'The first thing that hits you is the smell'

Khan Sheikhun -- When news came that there had been a suspected chemical attack in a rebel-held northwestern town of Khan Sheikhun in Syria, AFP photographers Omar Haj Kadour and Mohamed Al-Bakour rushed to the hospitals in the area. Here is what they found.

Mohamed: When I get to the hospital, a foul smell hangs over the place. I can’t quite put my finger on it. Children are lying on beds and medics are frantically trying to save them. It’s a small hospital in Maaret al-Numan, where I live, about 15 kilometers from Khan Sheikhun where the attack took place. They are putting oxygen masks on the children. It’s mayhem -- the children crying, the medics barking orders. I decide to focus on the children. To convey just how horrendous this crime is.

Syrian children receive treatment at a small hospital in the town of Maaret al-Noman following a suspected toxic gas attack in Khan Sheikhun, a nearby rebel-held town in Syria’s northwestern Idlib province, on April 4, 2017. (AFP / Mohamed Al-Bakour)

 

Omar: I am in the town of Binnish, about 75 kilometers away when I hear about the attack. I hear that it may have been a chemical attack. When I get to the main hospital in Khan Sheikhun, the first thing that strikes me is the smell. There is a strange smell. I can’t put my finger on it.  

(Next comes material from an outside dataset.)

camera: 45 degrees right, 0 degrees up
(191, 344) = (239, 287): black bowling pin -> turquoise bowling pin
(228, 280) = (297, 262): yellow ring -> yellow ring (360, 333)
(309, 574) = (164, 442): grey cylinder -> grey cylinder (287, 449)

The first thing I see when I come in is a man with a girl. The medics are trying to treat her. But they can’t, because she is dead.

(AFP / Omar Haj Kadour)
(AFP / Omar Haj Kadour)

 

I take pictures of her face, of the details around her. Her father is devastated. He is sobbing. I keep taking pictures.

 

(AFP / Omar Haj Kadour)

 

Mohamed: I take pictures of the children in front of me. They are dying and they are shivering -- from fear, from the lack of oxygen, from the effects of the chemicals. I feel helpless. There is nothing that I can do for them. This is a secondary hospital, it’s not equipped to deal with the really serious cases. The really serious cases are given first aid and taken to the main one in Khan Sheikhun, which has the equipment to deal with them.

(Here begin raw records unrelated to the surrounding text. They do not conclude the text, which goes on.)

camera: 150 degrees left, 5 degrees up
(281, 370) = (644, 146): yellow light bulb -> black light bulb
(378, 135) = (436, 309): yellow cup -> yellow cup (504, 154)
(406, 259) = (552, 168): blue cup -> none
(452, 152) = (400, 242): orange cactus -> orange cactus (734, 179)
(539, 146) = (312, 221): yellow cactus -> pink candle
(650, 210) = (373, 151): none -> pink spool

I have an older brother, who has a two-year-old boy. What if it were him on the table in front of me? I tell myself to stop thinking such things. If I start thinking such things, I won’t be able to do my job. And my job is to take pictures. To cover this attack. To show this horrendous crime to the world.

(AFP / Mohamed Al-bakour)

 

Omar: I photograph a woman’s body outside the hospital. I see her face. Seems obvious to me that this is a chemical attack. I remember the last attack that I photographed. It looks the same. The foam around her mouth.

Bodies lie in the parking area of a hospital in Khan Sheikhun, a rebel-held town in the northwestern Syrian Idlib province, following a suspected toxic gas attack on April 4, 2017. (AFP / Omar Haj Kadour)

 

I think most about the children. I think about my nephews, my sister’s kids. They are the only family that I have left in Binnish, where I live. My sister fears for her boys and for her newborn girl. What if God forbid it was them here.  

I am taking pictures when I hear a blast. Debris comes crashing down at the entrance of the hospital, where medics are dousing the arriving patients to wash away chemical residue. We all rush to get out of the rubble. Luckily we all make it out alive.

This blog was written with Amir Makar in Nicosia and Yana Dlugy in Paris.